Background
Colorectal cancer (CRC) poses a significant public health risk as the third most diagnosed cancer globally. While most CRC cases arise through sporadic somatic mutations, a significant proportion have a hereditary component, and approximately 5% of CRC cases are directly attributed to hereditary cancer syndromes. One such syndrome is Familial Adenomatous Polyposis (FAP) characterized by mutations in the tumor suppressor gene adenomatous polyposis coli (APC), which result in the development of numerous colorectal adenomas and an almost 100% risk of developing CRC. Vaccine approaches aimed at targeting antigens found in these pre-malignant adenoma lesions are being investigated in the clinic with the goal of preventing the onset of CRC.
Methods
The APCMin/+ mouse model, which harbors a heterozygous nonsense germline mutation in the APC gene leading to the development of numerous adenomas in the small intestine, was used in this study.
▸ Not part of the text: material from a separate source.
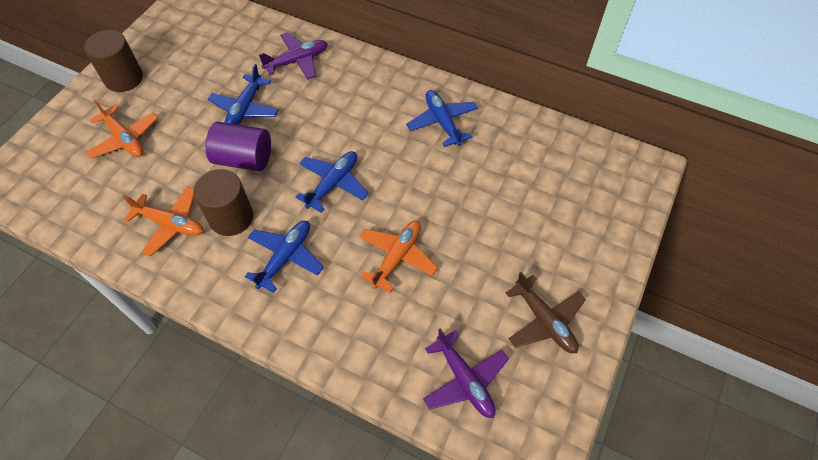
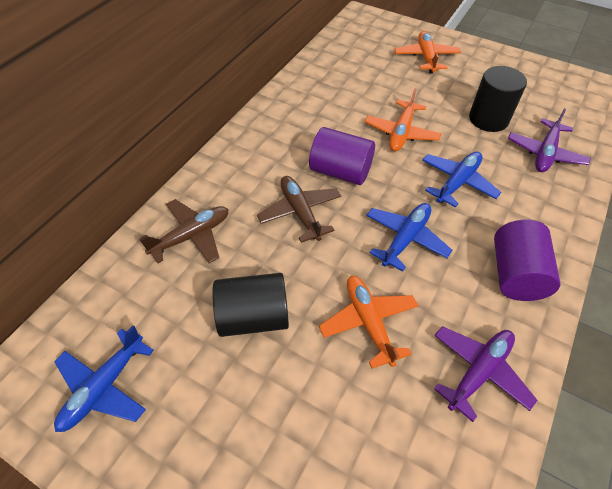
black cylinder: 0 -> 2
blue plane: 4 -> 3
brown cylinder: 2 -> 0
brown plane: 1 -> 2
purple cylinder: 1 -> 2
Formation of colonic lesions was induced in APCMin/+ mice through exposure to the colitis-inducing agent, dextran sodium sulfate (DSS), which resulted in the development of multiple, large adenomas and isolated carcinomas in the colon. Lesions were extensively characterized via flow cytometry analysis, multiplex immunofluorescence staining, RNA in situ analysis, and single cell RNAseq analysis. APC-DSS mice were treated with an adenoviral vaccine (Ad-brachyury) encoding the full sequence of the murine brachyury protein.
Results
Analysis of APC-DSS colonic lessions demonstrated a marked upregulation of the embryonic transcription factor brachyury, a tumor-associated antigen that is being investigated in the clinic as a target for cancer vaccine approaches. Expression of brachyury was co-localized to markers of intestinal stem cells, including LGR5, with brachyuryPOS colonic cells also expressing features of epithelial-mesenchymal plasticity. Based on these observations, APC-DSS mice were vaccinated weekly with an Ad-brachyury or control vaccine starting prior to the administration of DSS. Vaccination with Ad-brachyury significantly increased the number of splenic brachyury-specific T cells, increased the number of granzyme BPOS/CD8POS T cells in spleens and tumors, and decreased the number of colonic lesions compared to mice vaccinated with Ad-control or untreated mice.
Conclusions
Overall, this study highlights the efficacy of a vaccine approach targeting a tumor-associated antigen to reduce colitis-induced colorectal lesion development. Studies are currently ongoing and planned to identify candidate immunotherapies or other anti-cancer agents to combine with this vaccination approach.